WASHINGTON (AP) — President Joe Biden said Tuesday that 1 million Americans had signed up for health insurance under “Obamacare” during a special enrollment period for those needing coverage during the coronavirus pandemic.
Biden reopened the HealthCare.gov insurance markets in February for a special six-month sign-up opportunity that will go through Aug. 15. His coronavirus relief package also boosted taxpayer subsidies, making the coverage a much better deal for new and current customers.
“Health care is a right, not a privilege — and ensuring that every single American has access to the quality, affordable health care they need is a national imperative,” he said in a statement.
Biden has promised to build on President Barack Obama’s Affordable Health Care Act to push the U.S. toward coverage for all. He said the law known as “Obamacare” has been “a lifeline for millions of Americans” since it became law more than a decade ago.
Biden said the U.S. had made “enormous progress” in expanding access to health insurance through this special enrollment period.

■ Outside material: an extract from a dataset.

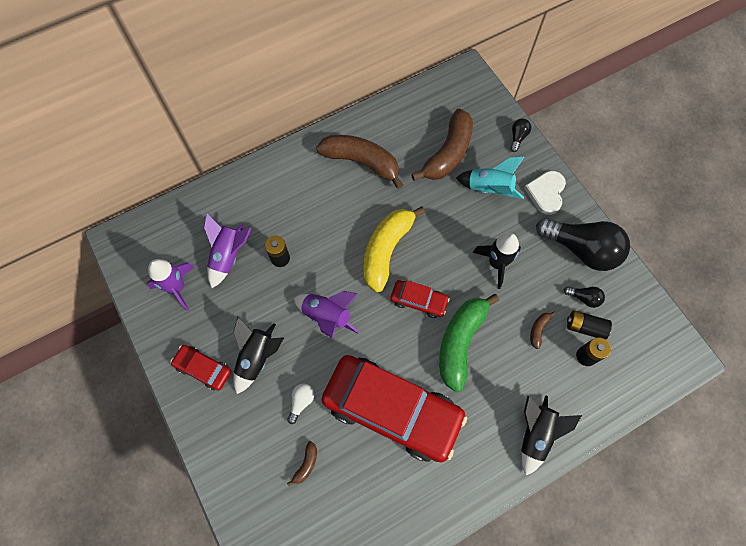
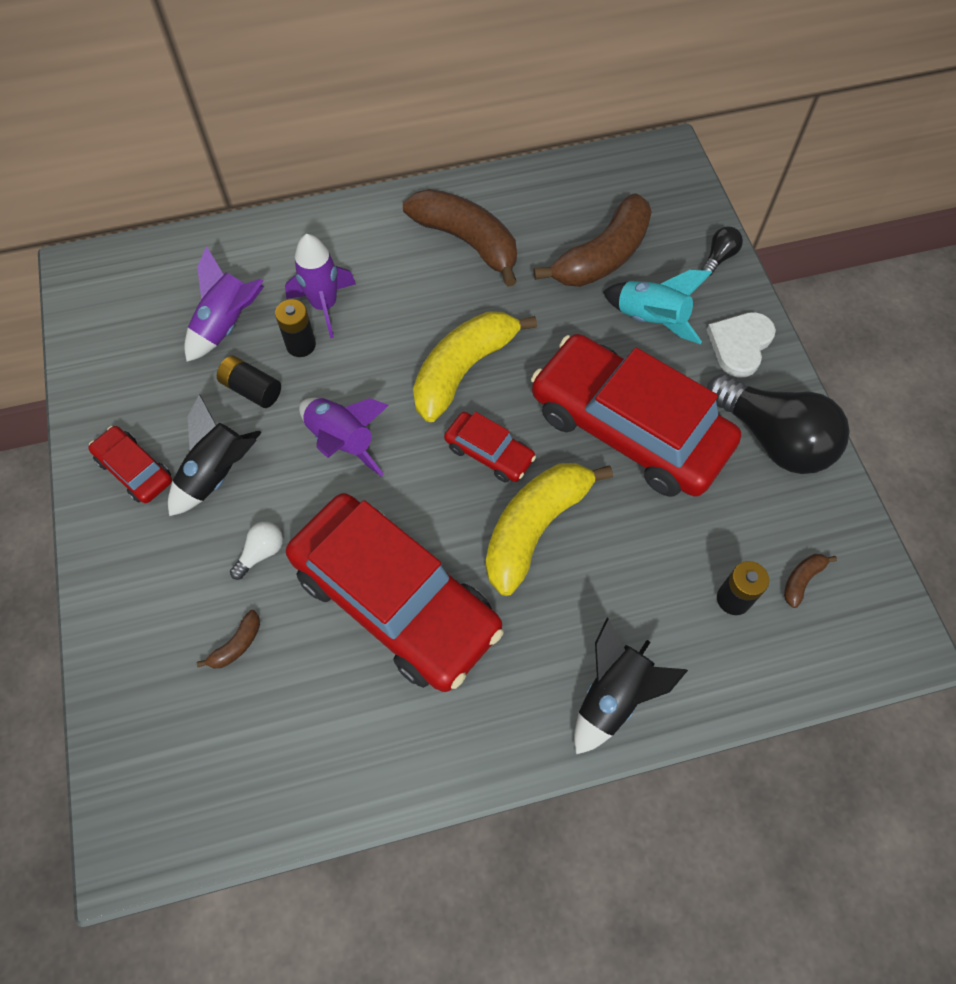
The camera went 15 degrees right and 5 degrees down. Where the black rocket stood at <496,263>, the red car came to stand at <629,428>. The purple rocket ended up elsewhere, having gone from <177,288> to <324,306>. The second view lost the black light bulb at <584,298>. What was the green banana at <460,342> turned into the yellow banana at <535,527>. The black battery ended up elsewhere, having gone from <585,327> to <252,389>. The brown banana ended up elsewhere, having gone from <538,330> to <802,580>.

However, the 1 million figure announced Tuesday by the White House also includes people who would have otherwise qualified for a sign-up opportunity, even without Biden’s special enrollment period.
A life change such as losing workplace coverage or getting married is considered a “qualifying life event” that allows people to sign up any time during the year. Last year about 390,000 people signed up because of life changes from Feb. 15 to Apr. 30, the government said, and in 2019 it was more than 260,000.
So the net number of new customers who could not have enrolled this year but for Biden’s action is likely lower than 1 million.
The number of uninsured Americans has risen because of job losses due to the economic hit of the coronavirus, but last year President Donald Trump’s administration resisted calls to authorize a special enrollment period for people uninsured in the pandemic.
Failure to repeal and replace the Affordable Care Act as Trump, a Republican, repeatedly vowed to do was one of the former president’s most bitter disappointments. His administration continued trying to find ways to limit the program or unravel it.